In most cases a healthy appetite indicates your pet is not suffering from illness, however, there are some diseases that are often associated with increased appetite in dogs and cats. A healthy appetite can fool pet owners into thinking that their pet is generally healthy, when disease is actually at work.
One of the most common causes for increased appetite is diabetes both dogs and cats. Initially diabetes will frequently cause a pet to feel hungry, until diabetes progresses to a point where pets eventually become severely ill and anorexic if this disease goes on untreated.

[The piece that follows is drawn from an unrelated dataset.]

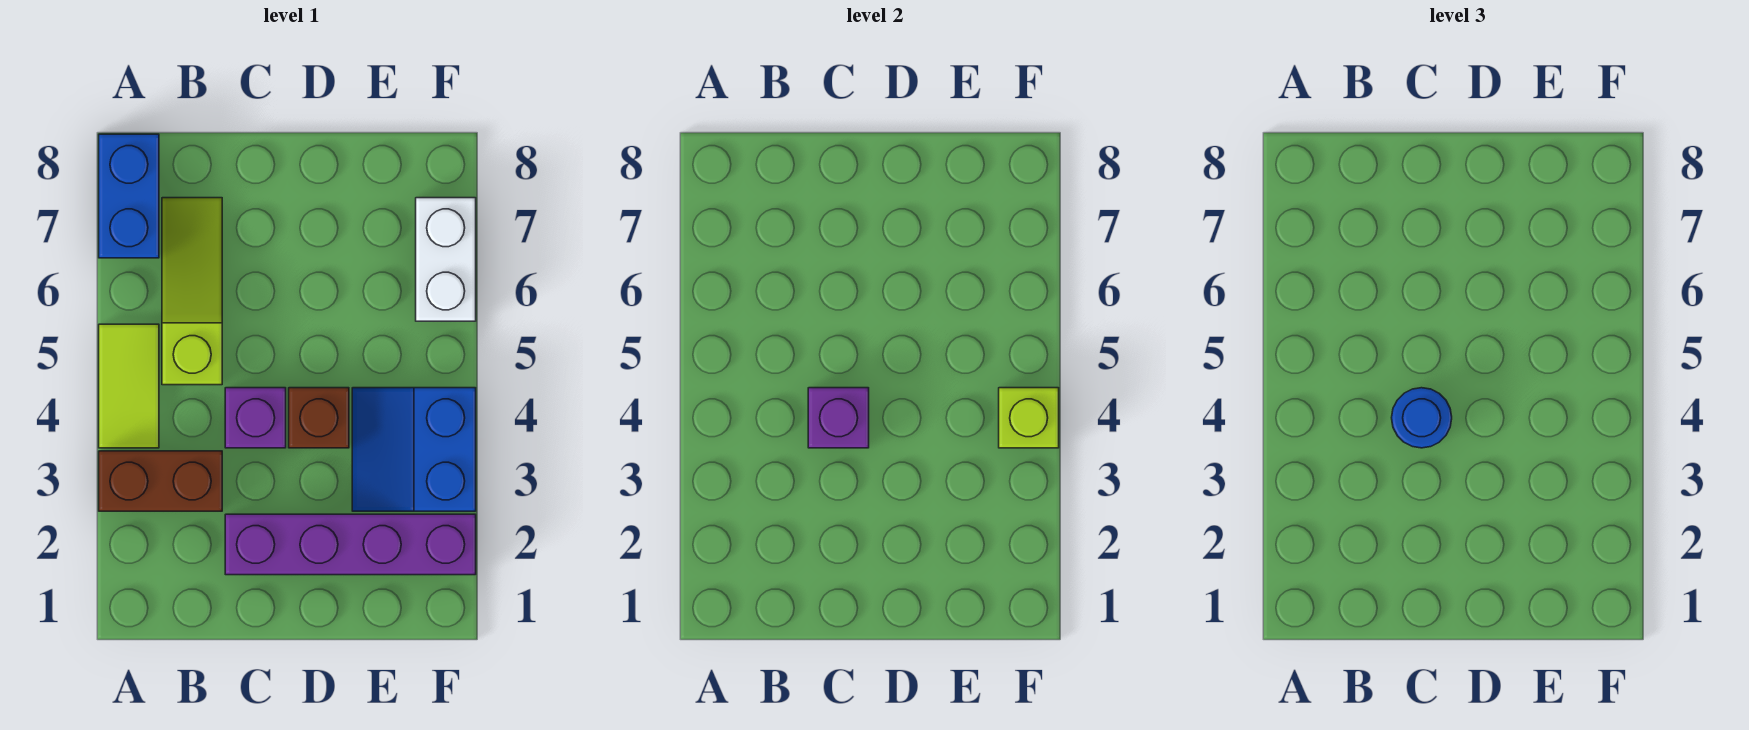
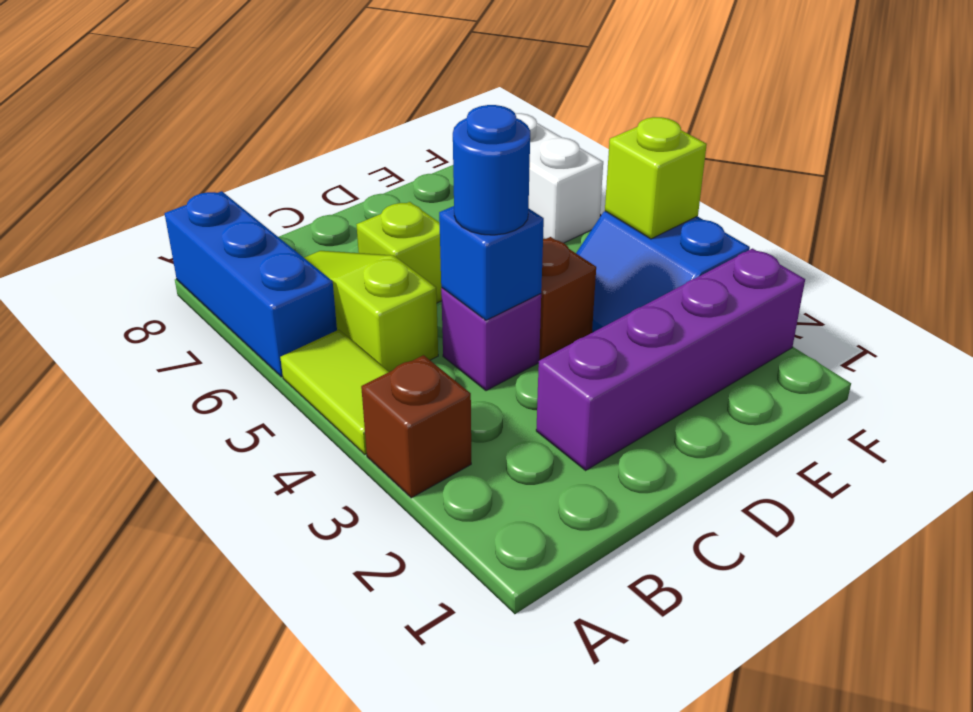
brown brick A3:B3 level 1 -> brown brick A3 level 1
blue brick A7:A8 level 1 -> blue brick A6:A8 level 1
purple brick C4 level 2 -> blue brick C4 level 2
none -> lime brick C6 level 1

Increased hunger can be a result of digestive disorders that are associated with impaired digestion or impaired absorption of nutrients. Pancreatic insufficiency is a digestive disorder whereby the pancreas does not produce enough digestive enzymes to properly break down ingested food into smaller nutritional units, preventing these nutrients from being absorbed properly in the intestine. Increased hunger can also be the result of impaired absorption of nutrients by the lining of the small intestine. Diseases ranging from intestinal parasites to inflammatory bowel disease to certain forms of cancer can impair of the ability of the cells that line the intestine to absorb nutrients. Either impaired digestion or impaired absorption of nutrients can often cause an increase in appetite.

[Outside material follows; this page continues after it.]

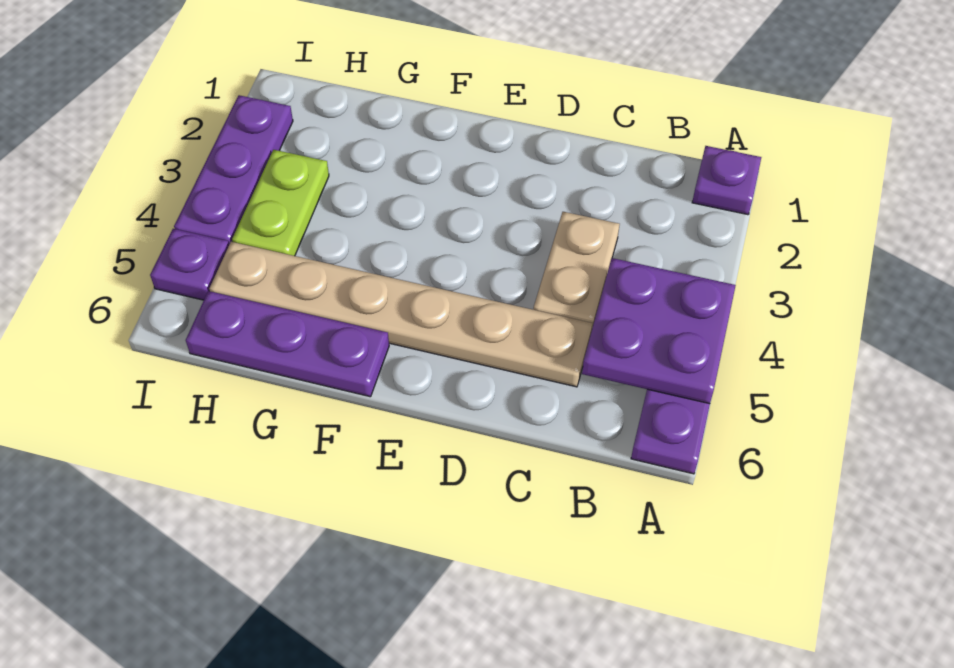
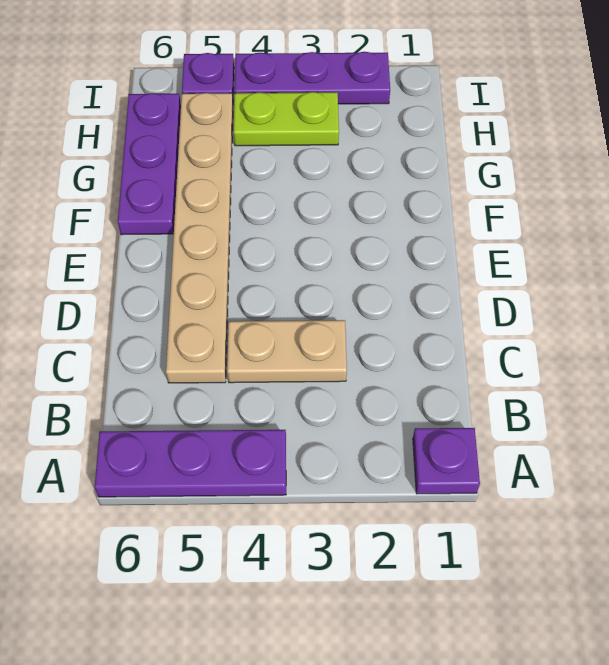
purple plate A4:B5 level 2 -> none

A very common disease affecting older cats is hyperthyroidism. In this case a diseased thyroid gland produces excessive thyroid hormones causing increased metabolism and hunger. Older dogs can develop problems with an “over active” adrenal gland that often results in increased hunger, along with various other symptoms including increased thirst.
While pets affected with any one of this diseases seem to eat a lot, they often lose weight despite their hearty appetites. If your pet seems to have an unexplained increase in appetite; especially if there seems to be associated weight loss, be aware that your pet may actually be sick.